Apple Watch Series 4 vs Series 3
The Apple Watch Series 4 (which we review here) was announced on 12 Sept and will go on sale on 21 Sept. But how does it compare to the previous generation?
In this article we compare the specs, design and features of the Apple Watch Series 3 and Series 4. For a comparison with the generation before that, see Apple Watch Series 4 vs Series 2.
Price & Availability
The Apple Watch Series 4 starts at £399/$399 with GPS, or $499 with cellular. You’ll be able to pre-order from Apple’s website from Friday 14 Sept, and it will go on sale on 21 Sept.
The Series 3 – which has been available since autumn 2017 – gets a price cut to celebrate the launch of the Series 4. It now starts at £279/$279 when bought from Apple. Take a look at our roundup of the best Apple Watch deals for the cheapest places to buy.
Design & Build
The Series 4 has a larger screen – 30% larger, in fact, with the dimensions up from 38mm and 42mm to 40mm and 44mm.
But it’s not bulkier to accommodate these displays. In fact, because of smaller bezels and a slimmer body, it’s lower in volume than the older device.
The Series 4 also gets a redesigned Digital Crown (which now provides haptic click feedback for more accurate scrolling) a black ceramic back (which allows radio waves to penetrate, thereby improving cellular reception), and a repositioned microphone and upgraded speaker, meaning better call quality and 50% more sound volume.
We’re very fond of the Series 3 design, natty red dial and all, but the Series 4 looks like a significant improvement in this area. Here’s what the 3 looks like:
And here’s the Series 4, complete with its new dynamic flame face.
The screen now goes almost to the edge of the body, you see: there’s very little bezel at all, and the screen curves at the corners to hug the chassis more closely.
One last design change worth mentioning: there’s a new gold stainless steel finish. The full set of Series 4 material/colour combinations is as follows:
- Silver aluminium
- Gold aluminium
- Space Grey aluminium
- Stainless steel
- Space Black stainless steel
- Gold stainless steel
The ceramic Edition version of the watch has been dropped, in other words.
Specs & Features
We haven’t been given a full specs list for the Series 4, but we know two things: its S4 processor is a lot faster than the previous generation (twice as fast, in fact); and its battery life is the same, rated at 18 hours. The latter is we suppose pretty impressive, given that it’s slimmer and has to power a bigger screen, but we couldn’t help being a bit disappointed.
But features? That’s a different matter – we know plenty about those.

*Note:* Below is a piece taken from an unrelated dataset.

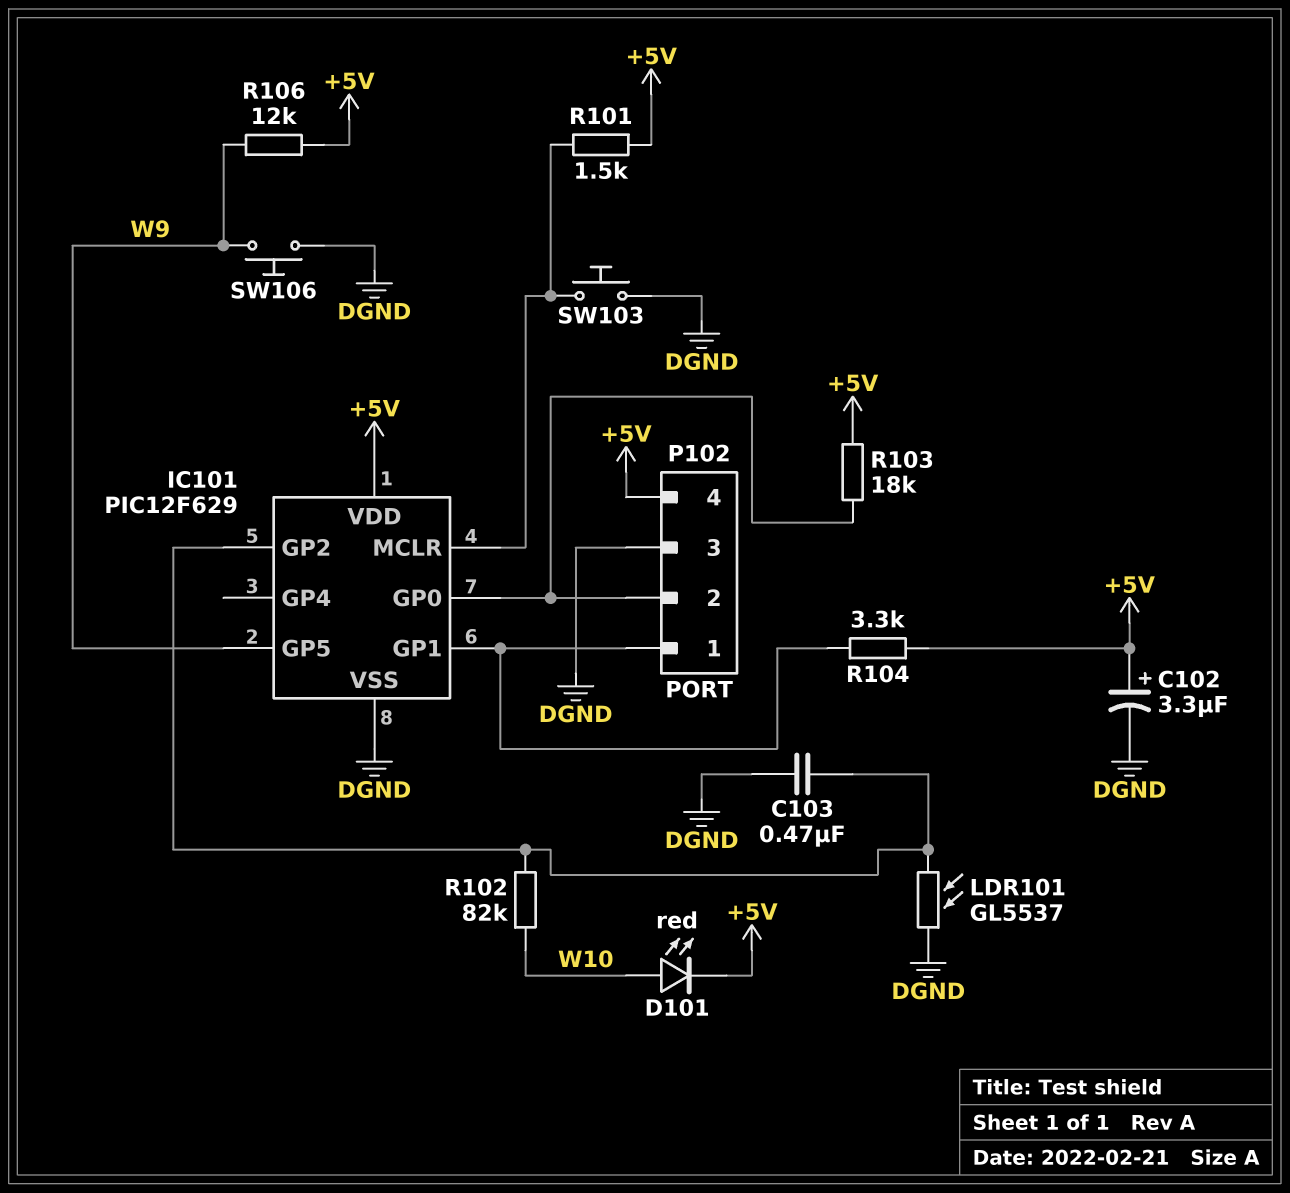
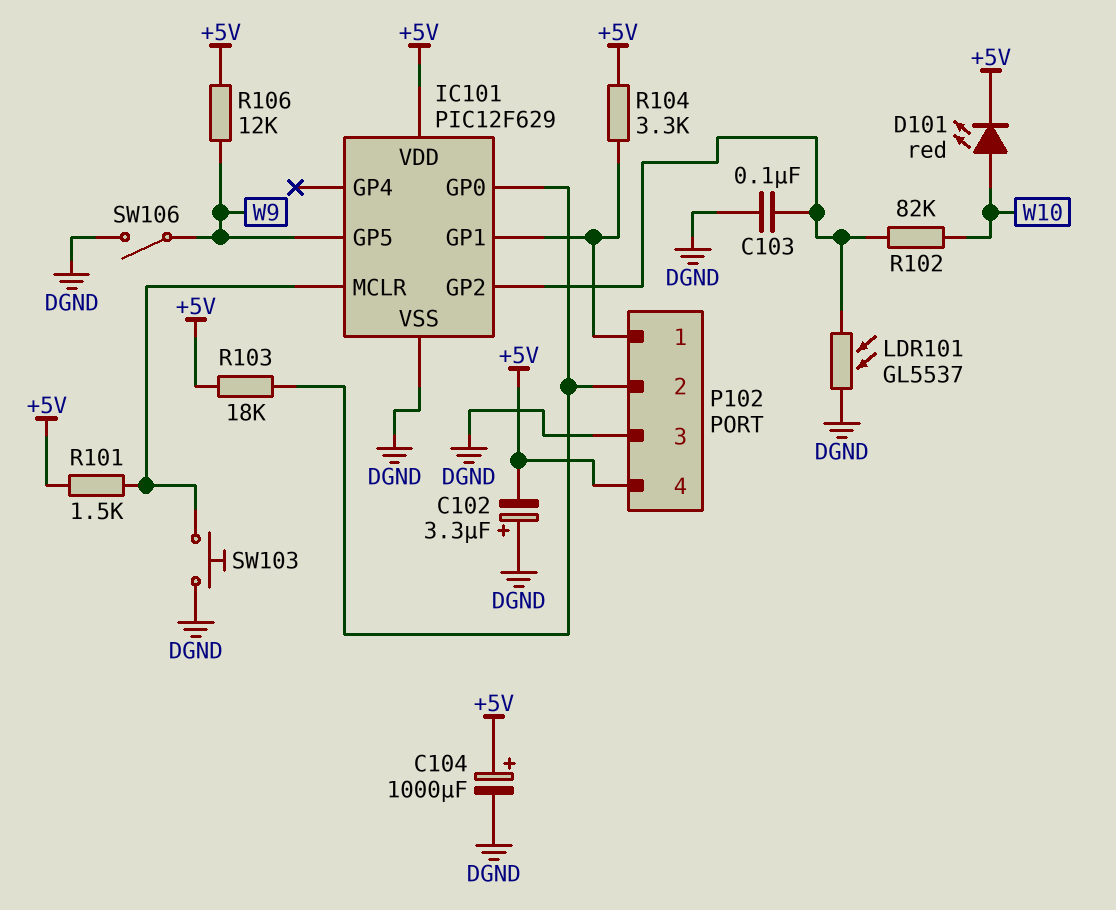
C102: 3.3uF (plus +5V, minus DGND) -> 3.3uF (plus DGND, minus +5V)
C103: 470nF (DGND, IC101/GP2) -> 100nF (DGND, IC101/GP2)
C104: none -> 1000uF (plus +5V, minus DGND)
SW106: button (DGND, W9) -> switch (DGND, W9)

Apple calls its new smartwatch an intelligent guardian for your health. One way in which it’s got your back is a new fall-detection feature, which works out when you’ve taken a tumble and, if you stay still for a worrying amount of time afterwards, calls the emergency services.
Apparently the position of your arms when falling is identifiably different to their position when slipping or performing other less dangerous activities. This is how the watch decides what’s going on.
Here’s how to use fall detection on the Apple Watch.
The Apple Watch Series 3 has a heart rate monitor, and among other things this can be set to warn you if it detects a prolonged elevated heart rate when not exercising. But heart monitoring is greatly expanded in the Series 4.
Most straightforwardly, it now looks for and warns about lower heart rates too, which can also be a sign of health problems. And it detects irregular heart rhythms, a warning sign of atrial fibrillation.
The most interesting feature, though, is a full-on ECG function. There are electrodes in the Digital Crown and a new electrical sensor in the watch’s underside, and these mean that by touching a fingertip to the dial you can get an ECG reading. By taking readings at times of unusual heart activity – readings which are stored in the Health app – users will be better able to discuss issues with their doctor; often doctors have difficulty diagnosing heart complaints which appear infrequently and not when the patient is examined.
Apple has come up with a bunch of new watch faces for the Series 4. Some are simply designed to make the most of the extra screen space, such as a customisable face with room for an extraordinary eight complications, or another with thumbnails of your loved ones that can be tapped to call or message them.
But some just seem to have been added because they look lovely. There are new dynamic faces, with fire, water, liquid metal and vapour graphics, and a new Breathe face that offers three calming, beautiful variations on the breathing animation.
It feels like a no-brainer: the Apple Watch Series 4 features a slimmer body and (thanks to better use of the available chassis space) a larger screen, has a processor that’s twice as fast and comes with a raft of new health features including fall detection and more sophisticated heart sensors. It’s hard to make a case for the Series 3 – except that it now gets a price cut and starts at just £279/$279.
If you’re on a budget and can live without fall detection and heart monitoring (or probably more pertinently, can manage without quite so much screen space) then the Series 3 won’t let you down. It’s a more than decent smartwatch with a nice design. But we’ve only got eyes for the Series 4.